Gertakan papa membuat bayangan pesta semalam suntuk dengan teman kuliah yang sudah kami rancang dua bulan sebelumnya perlahan menguap. Kohei akan melepas masa lajangnya. Minuman keras, wanita cantik, pesta gila-gilaan semalam suntuk terlalu berat untuk dilepaskan begitu saja.

Kucoba peruntunganku. "Ehm ... Kohei akan menikah minggu depan. Malam ini dia mengundangku. Kami sudah merancang ini dua...."

Belum juga kalimatku selesai, bentakan keras Papa memotongnya. "Iii kagen ni se!" Berlanjut dengan menggunakan kedudukannya menyerangku. "Ini perintahku sebagai Presiden Direktur! Kau harus hadir!"

Aku menyerah. Sifat Papa yang kukenal sedang tidak ingin dibantah. Menentang dan menolaknya mempunyai implikasi langsung pada kehidupanku. Lebih baik melewatkan satu pesta daripada kehilangan puluhan pesta berikutnya.

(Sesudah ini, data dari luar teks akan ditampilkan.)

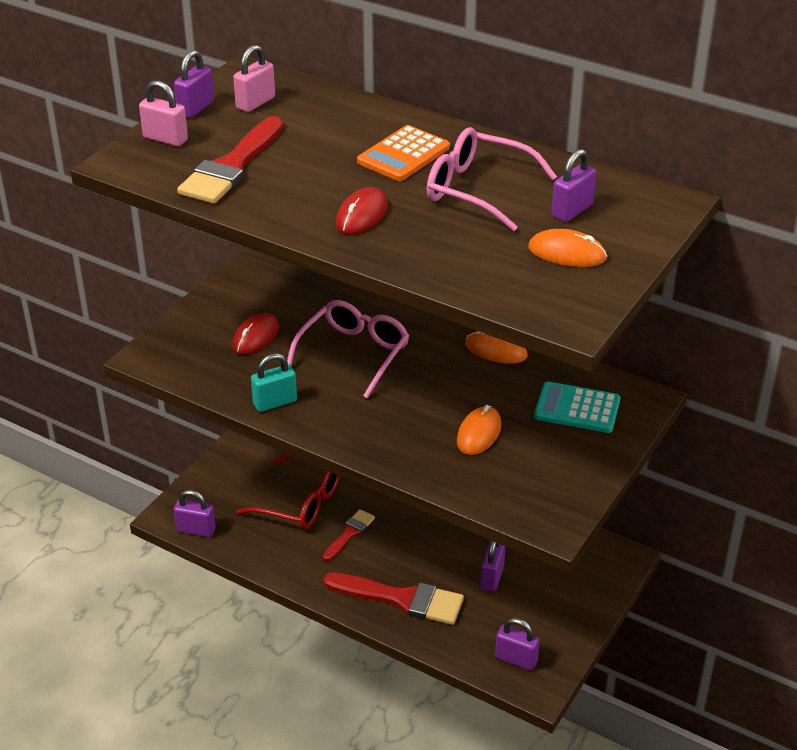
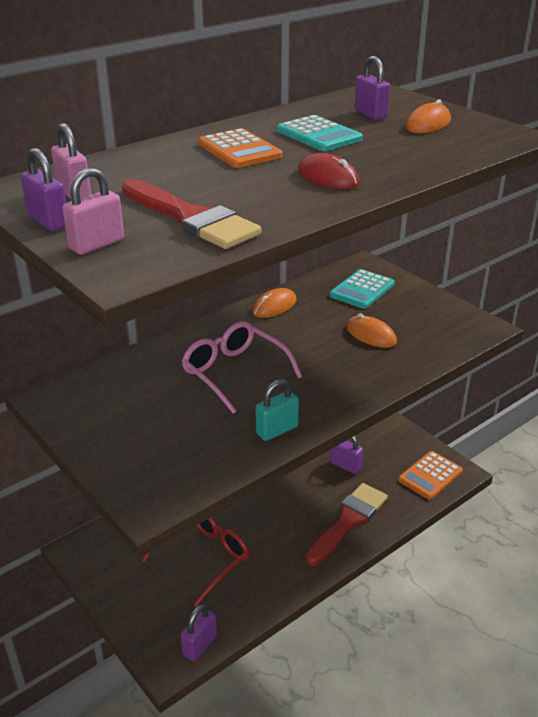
camera: 70 degrees left, 5 degrees down
(256, 336) = (169, 423): red mouse -> none
(275, 402) = (277, 430): turquoise padlock -> turquoise padlock turned 60 degrees clockwise
(349, 533) = (260, 534): red brush -> none
(478, 190) = (318, 135): pink glasses -> turquoise calculator
(516, 659) = (430, 476): purple padlock -> orange calculator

Tak ingin mendengar bantahanku lagi, Papa beranjak meninggalkan ruangan. "Jangan sampai terlambat!"

"Brakkk!" Tiga kali sudah pintuku yang tak berdosa menjadi sasaran kemarahan manusia.

Tubuhku lunglai. Masih ada waktu beberapa jam sebelum pergi ke pesta yang kuyakini akan sangat membosankan itu. Kembali kuhempaskan tubuhku ke atas kasur. Bau harum sisa parfum wanita semalam masih menempel di bantalku. Penat membuat nafasku bergerak teratur. Aku kembali terlelap bersama nama wanita itu yang kembali kulupakan.